2015-09-02 Thread David Carlson
On 9/1/2015 10:01 PM, John Ralls wrote:
>> SNIP...
> David,
>
> Quotes from F::Q are supposed to overwrite user entries for the day, but 
> although F::Q is quite capable of retrieving historical quotes, GnuCash 
> doesn’t use that facility. So if you create a transaction with a date_posted 
> in the past and there isn’t already an F::Q quote for that day then the price 
> generated from that transaction won’t get overwritten later on. On the other 
> hand, if you do have an F::Q quote already on that day then the user price 
> won’t get written to the price db.
>
> Umm, are you able to build from git? This code is currently on a feature 
> branch so it isn’t going to get into the nightlies for you to test with 
> otherwise.
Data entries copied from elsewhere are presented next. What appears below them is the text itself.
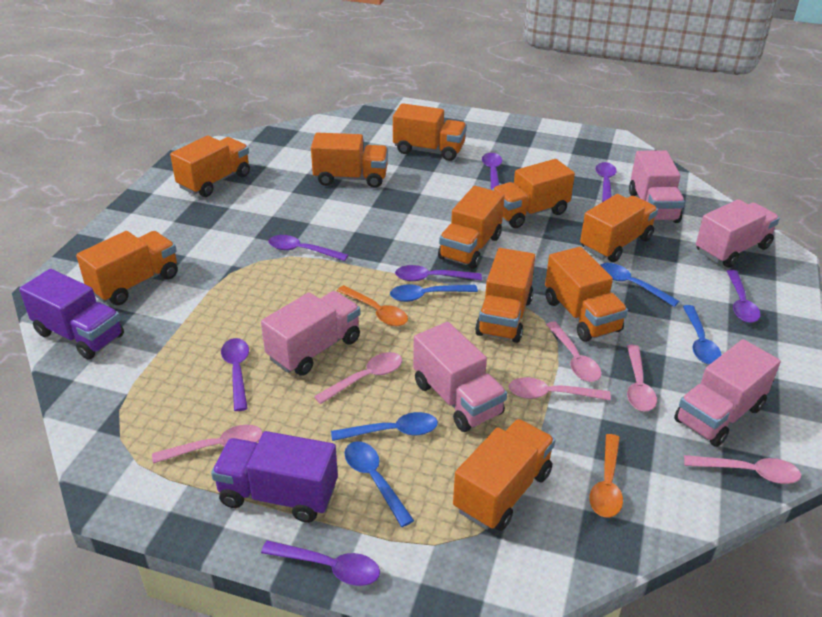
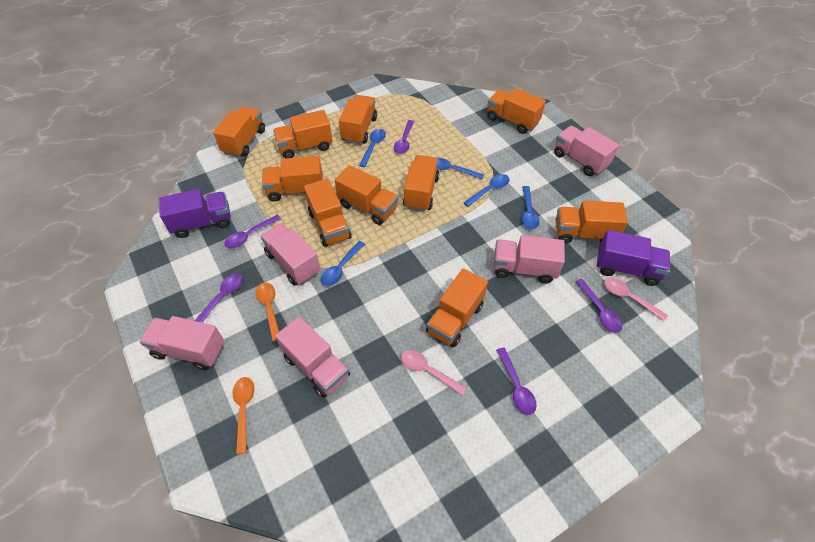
pink spoon: 6 -> 2
purple spoon: 7 -> 5

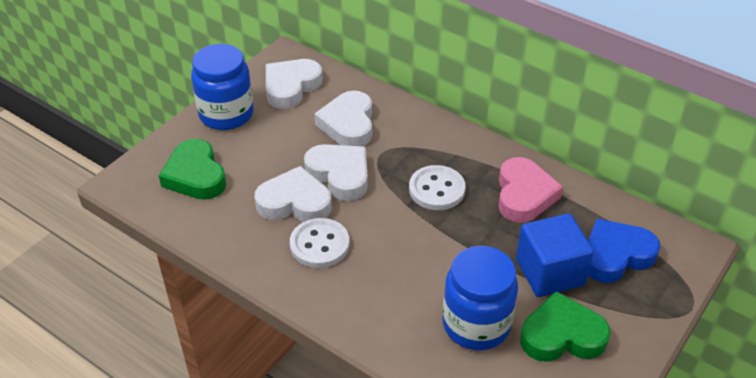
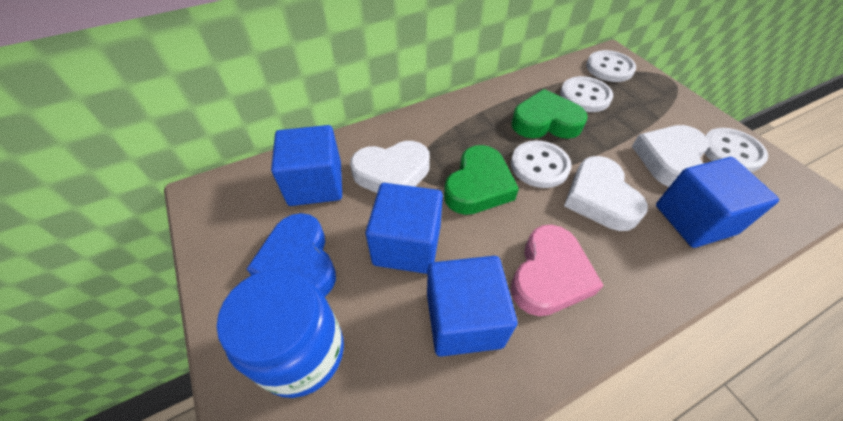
blue cube: 1 -> 4
blue jar: 2 -> 1
white button: 2 -> 4
white heart: 4 -> 3

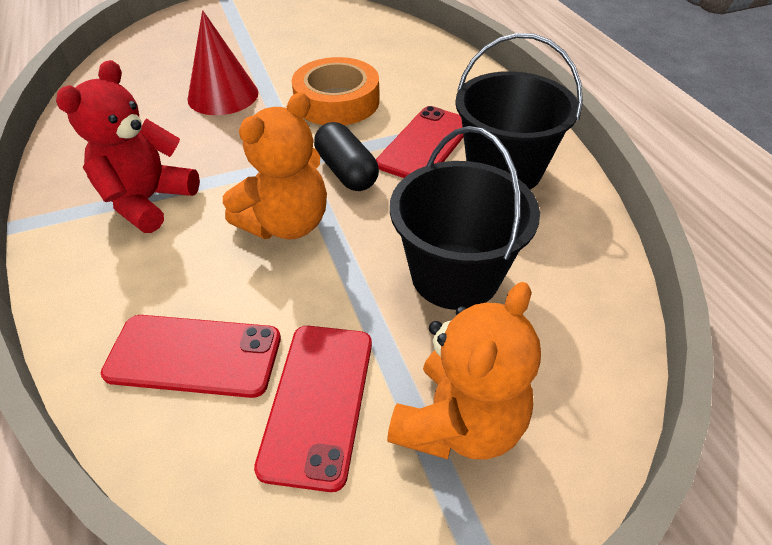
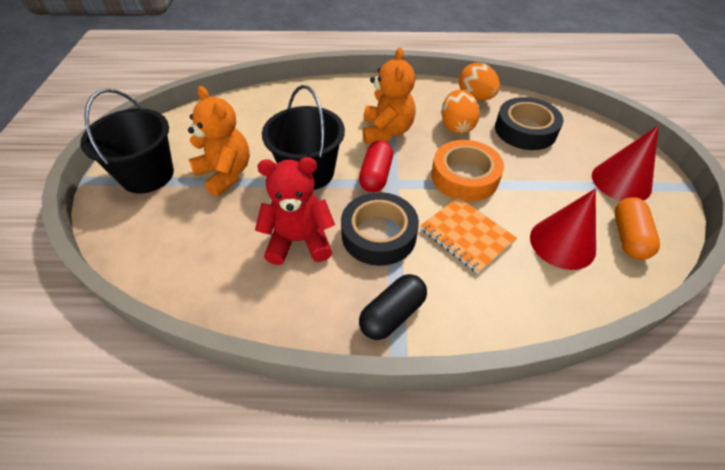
black tape: 0 -> 2
orange capsule: 0 -> 1
orange egg: 0 -> 2
orange notebook: 0 -> 1
red capsule: 0 -> 1
red cone: 1 -> 2
red phone: 3 -> 0

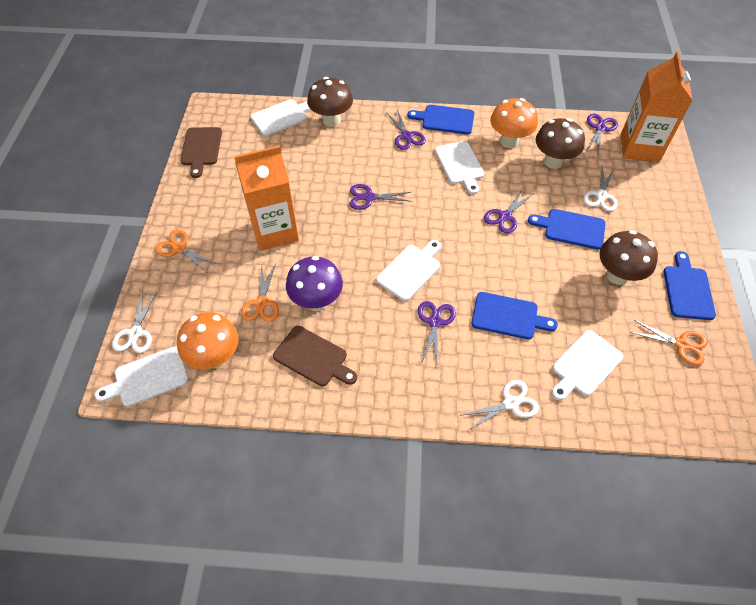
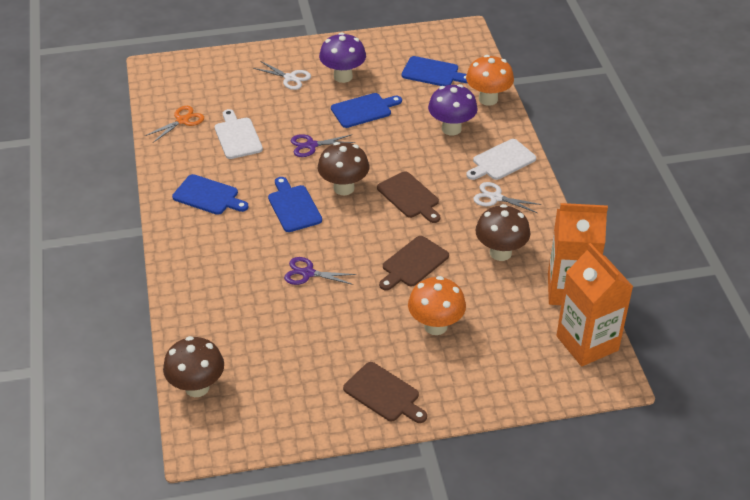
brown cutting board: 2 -> 3
orange scissors: 3 -> 1
purple mushroom: 1 -> 2
purple scissors: 5 -> 2
white cutting board: 5 -> 2
white scissors: 3 -> 2

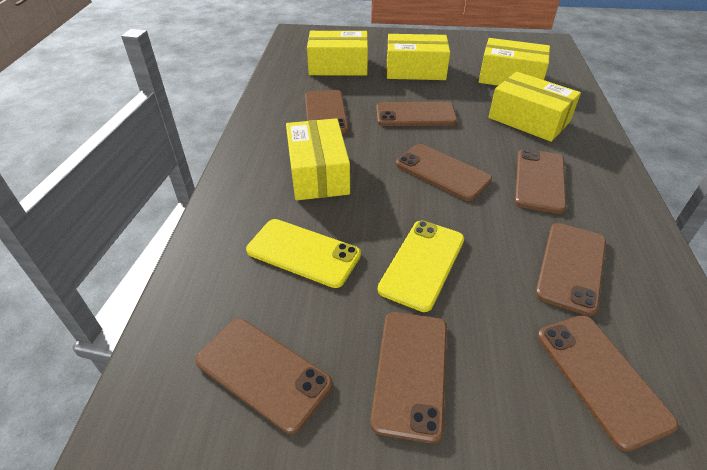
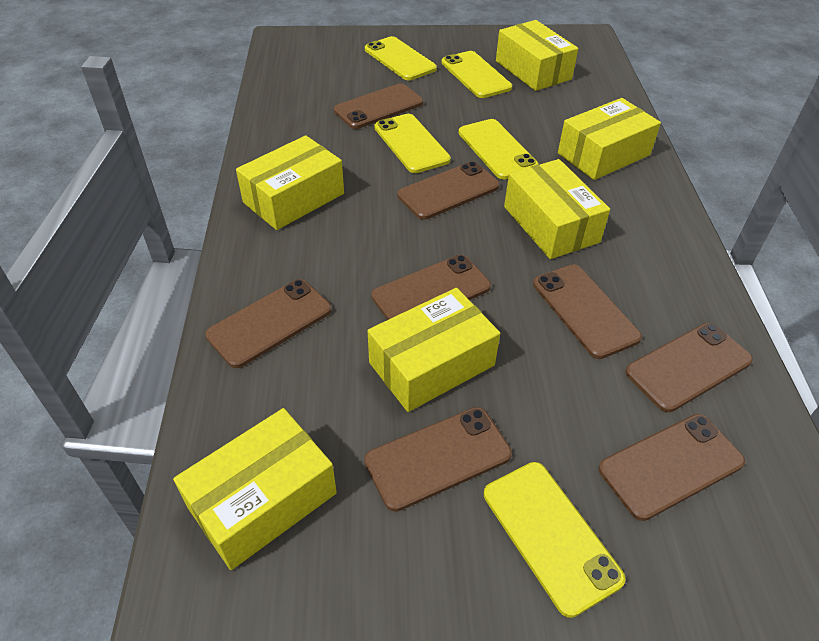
yellow box: 5 -> 6
yellow phone: 2 -> 5

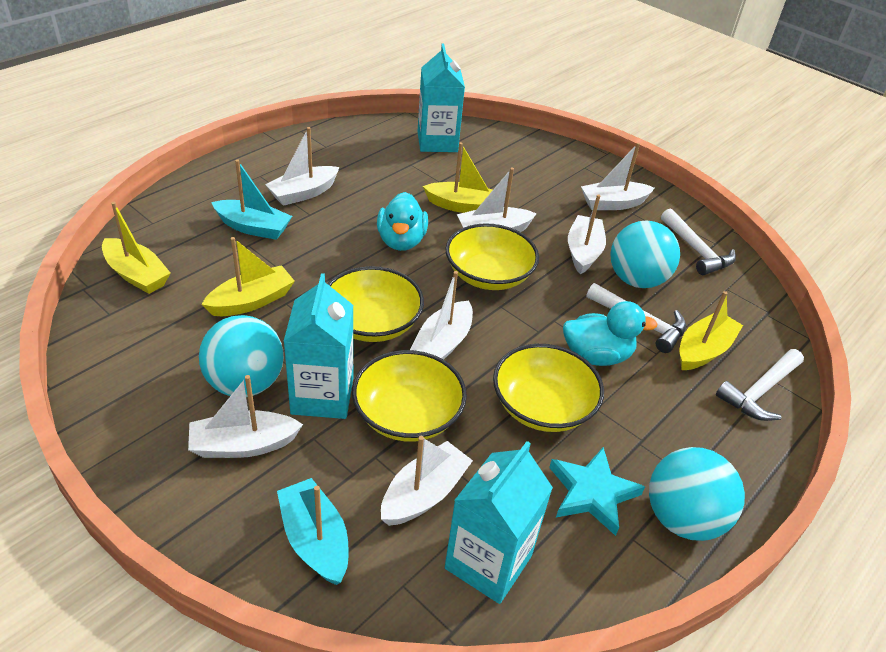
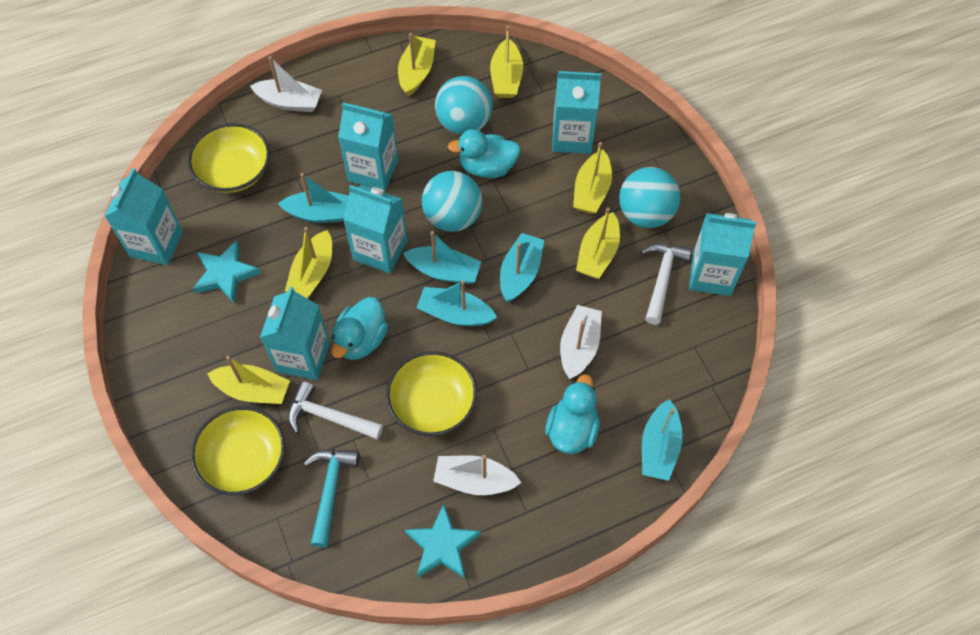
turquoise boat: 2 -> 5
turquoise carton: 3 -> 6
turquoise duck: 2 -> 3
turquoise hammer: 0 -> 1
turquoise star: 1 -> 2
white boat: 7 -> 3
white hammer: 3 -> 2
yellow boat: 4 -> 6
yellow bowl: 4 -> 3

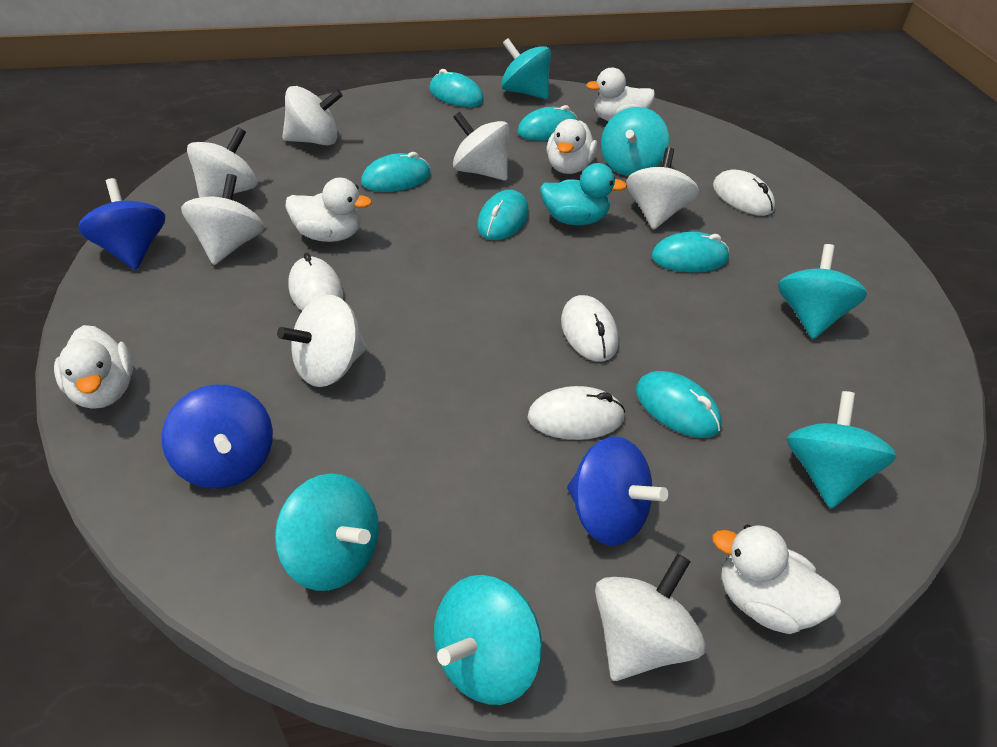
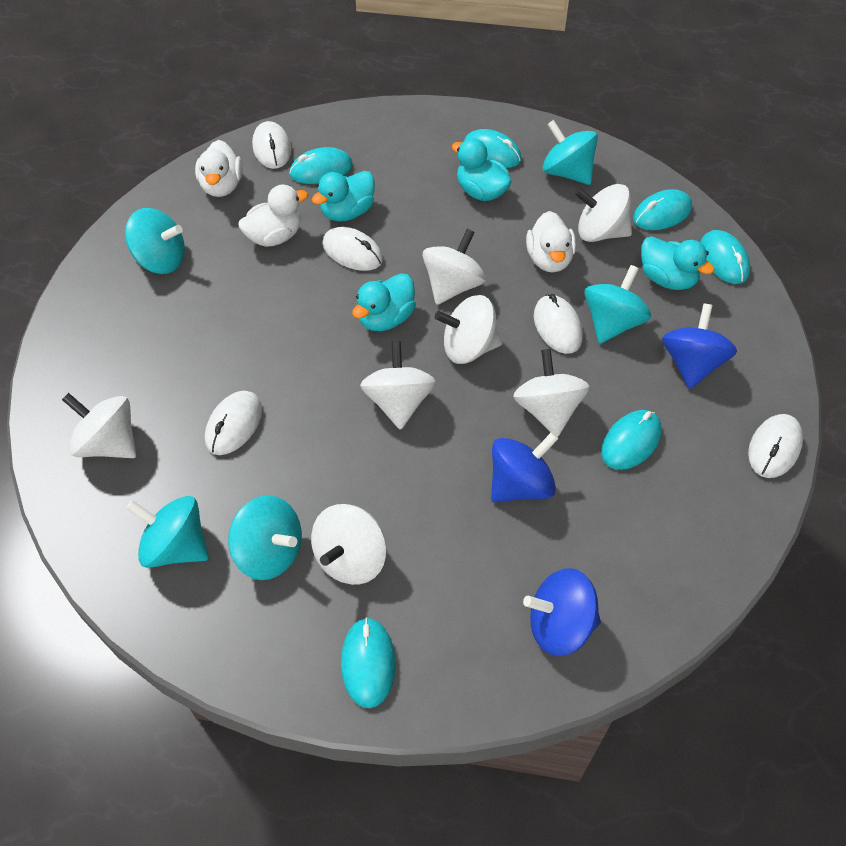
turquoise duck: 1 -> 4
turquoise spinning top: 6 -> 5
white duck: 5 -> 3
white mouse: 4 -> 5

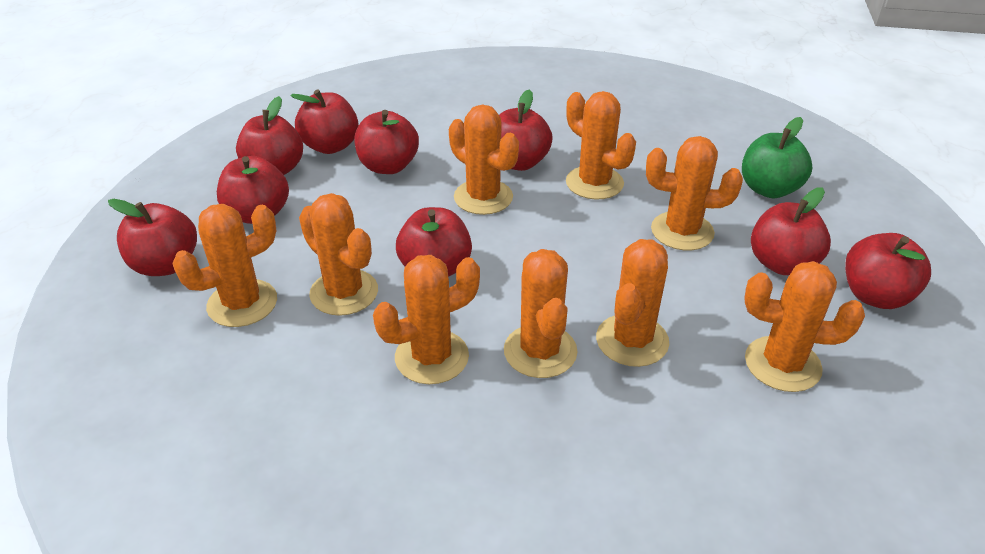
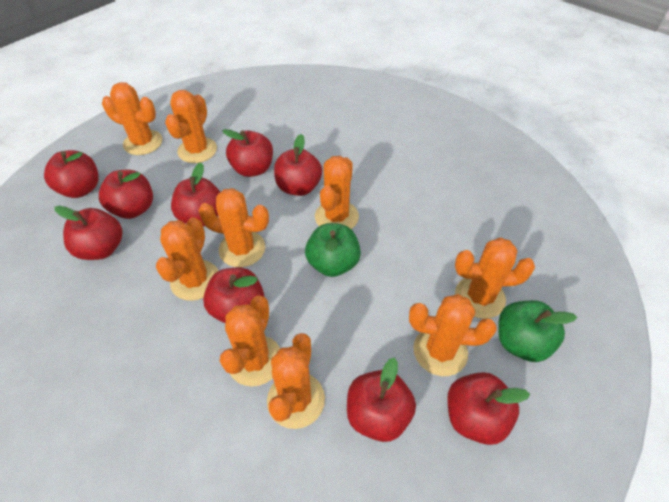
green apple: 1 -> 2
I think I understand the first test-case well enough to run tests 
> myself, but I need more detail on the second (the duplicate-and-modify) one 
> to test it.
>
> Regards,
> John Ralls

John,
I am not ready to try git, but if it does get to nightly or weekly
windows builds, I could try that.

That second case comes from a habit I developed years ago that once I
have a transaction with a structure that I like but it is in the 'wrong'
account for my current needs, I will clone it there then change the date
and accounts one by one until it is 'correct.'  Sometimes I will stop
and create a new account if I did not create all the accounts ahead of
time.  Since I don't have a fixed routine to do this, I may change any
transaction field in any order, then I often need to save before
finishing to switch to a different account register to complete the
transaction.  This is most likely to happen when I sell a security that
I have not sold from that brokerage account in the past, but that is not
the only time it happens. 

Prior to the 2.6 .x releases, that did not cause any issues in the price
data, but now there are cases where GnuCash wants to set a price (or
quantity?) for a 'wrong' security before I am ready, and it may also add
entries to the price database.  If GnuCash discards transaction derived
prices when there are 'better' prices already present, that is fine with
me.  Otherwise I would request that GnuCash ask if I want to record the
price in the database before that happens.  I think that there is a
difference between 'User" prices entered directly into the database
compared to prices derived indirectly from transactions.  If the derived
price(s) disappear if (all of the) the source transactions for that date
disappear or change, that would be ok too.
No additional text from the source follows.